Have you ever wondered why, when you buy things, particularly software, there is always a piece of paper with legalese, often in CAPITAL LETTERS, stating exclusions and limitations of warranties? What's up with that? It’s the Uniform Commercial Code (“UCC”).
The UCC imposes certain implied warranties in all sales, however, Section 2-316 allows the seller to exclude implied warranties and limit remedies(i.e. get out of paying damages if sued) as long as the exclusions are in writing and “conspicuous”. CAPITAL LETTERS are deemed “conspicuous”.
That’s just one example of how your life has been affected by the UCC.
Land ownership and agrarian production were once the primary source of wealth and power in the economy and the focus for commercial contract law. Contract law thus initially evolved to cover transactions like buying a horse or an acre of land. The industrial revolution, however, shifted focus to manufactured goods. One might call up a factory and order 2000 right-handed widgets. Upon arrival, the box is opened and it contains 2000 left-handed widgets. Is the buyer stuck with the non-conforming widgets, or can it notify the seller that the shipment was non-conforming, send them back and give the seller an opportunity to send the right widgets? The old common law of contracts, or “law merchant”, did not encourage fixing the problem or point to a solution.
In the 1930’s, law professor Karl N. Llewellyn recognized that the change required a revision of contract law to make its rules relevant to the new economy, rather than the old. Broad institutional support for comprehensive uniform changes in commercial law did not materialize until the 1940’s, however, and a draft uniform law did not emerge until 1952. The creation of the UCC was coordinated and financed by the American Law Institute and its member lawyers, judges and law professors. ALI officials persuaded Karl Llewellyn to join the team as chief reporter. With Llewellyn came his colleague and future wife (and later herself a famous law school professor and law school dean), Soia Mentschikoff, who became the associate chief reporter for the code. Finally in 1952, the comprehensive code, with nearly 400 sections, was promulgated in official form by the ALI, ABA, the National Conference of Commissioners on Uniform State Laws and submitted to all state legislatures. Although loudly resisted for over a decade after it was drafted, the UCC eventually was adopted in all 50 states.

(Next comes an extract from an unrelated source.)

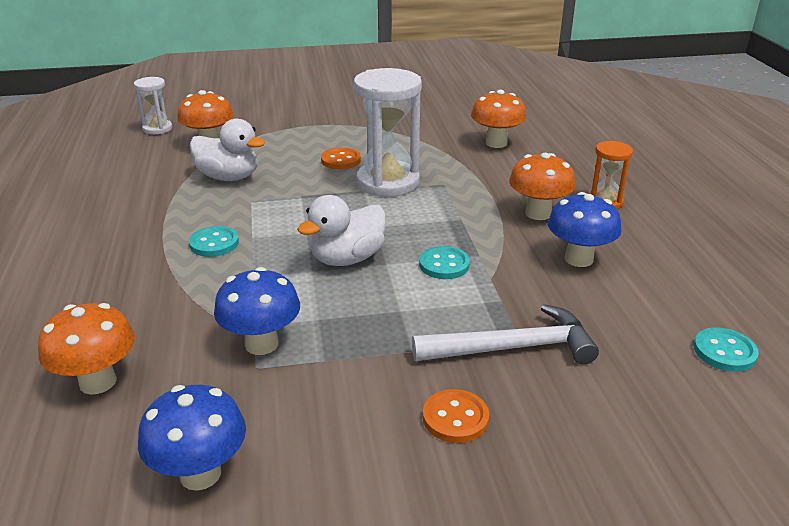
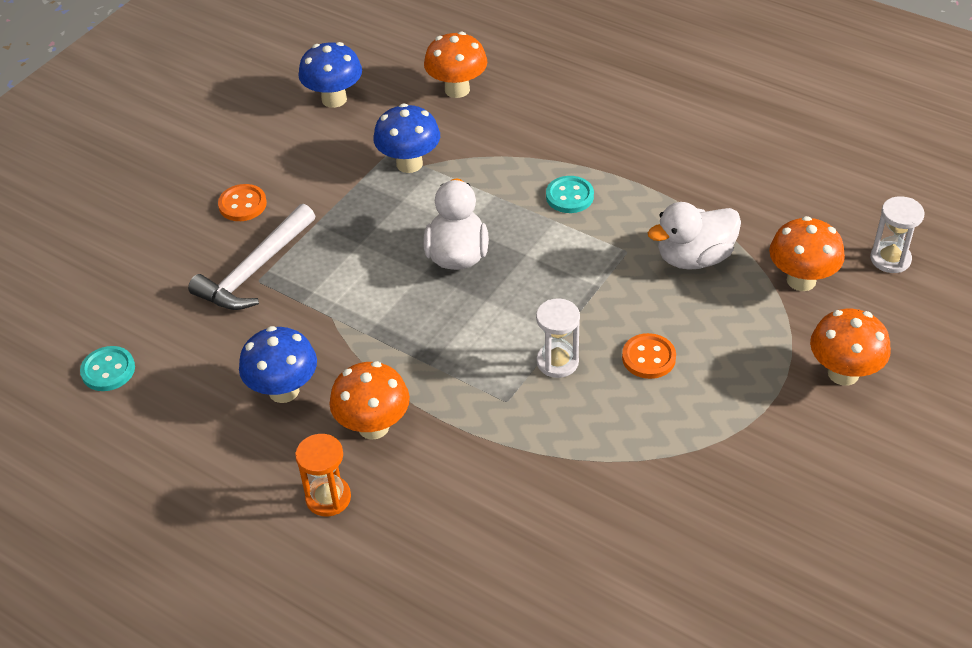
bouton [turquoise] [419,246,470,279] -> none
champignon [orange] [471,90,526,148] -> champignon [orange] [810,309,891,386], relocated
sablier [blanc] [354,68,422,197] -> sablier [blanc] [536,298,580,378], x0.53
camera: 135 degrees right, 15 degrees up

Karl Llewellyn envisioned a statute that was based on a jurisprudential foundation of legal realism. See, Gregory E. Maggs, Karl Llewellyn's Fading Imprint on the Jurisprudence of the Uniform Commercial Code, 71 U. Colo. L. Rev. 541 (2000). In particular, the UCC included five features inspired by legal realism:
- Favored open-ended standards over firm rules
- Avoided formalities
- Required interpretation in light of the “purpose” of a provision
- directed courts to supplement its rules with general legal and equitable principles
- Provided a range of remedies that principally served to make injured parties whole.
Id. at 543.
In recent years, the UCC has undergone substantial change: Article 2A on leases of goods and Article 4A on funds transfers have been added. Articles 2A, 3, 4, 5, 6, 8, and 9 have been extensively revised. New versions of Articles 1, 2, and 2A are in progress. Professor Maggs argues that the drafters of these new provisions have fundamentally undermined Llewellyn's jurisprudence: "This article contends that these substantial additions and revisions have done more than merely alter and augment the legal rules in the U.C.C. They have had the additional effect of diminishing Llewellyn's jurisprudential contributions. The modern drafters and revisers of the U.C.C. have not strived to retain the five legislative features identified above. Indeed, in some instances, they specifically have rejected them and the philosophy behind them." Id. at 544.
While some sections of the UCC have generated legal controversy and confusion which, contrary to Llewellyn’s vision, the judiciary has been unable to resolve, as a whole, the UCC has been enormously successful. UCC principles have been extended to new areas of law, such as leases, and uniform laws are in the works for “new economy” transactions, such as electronic sales of goods.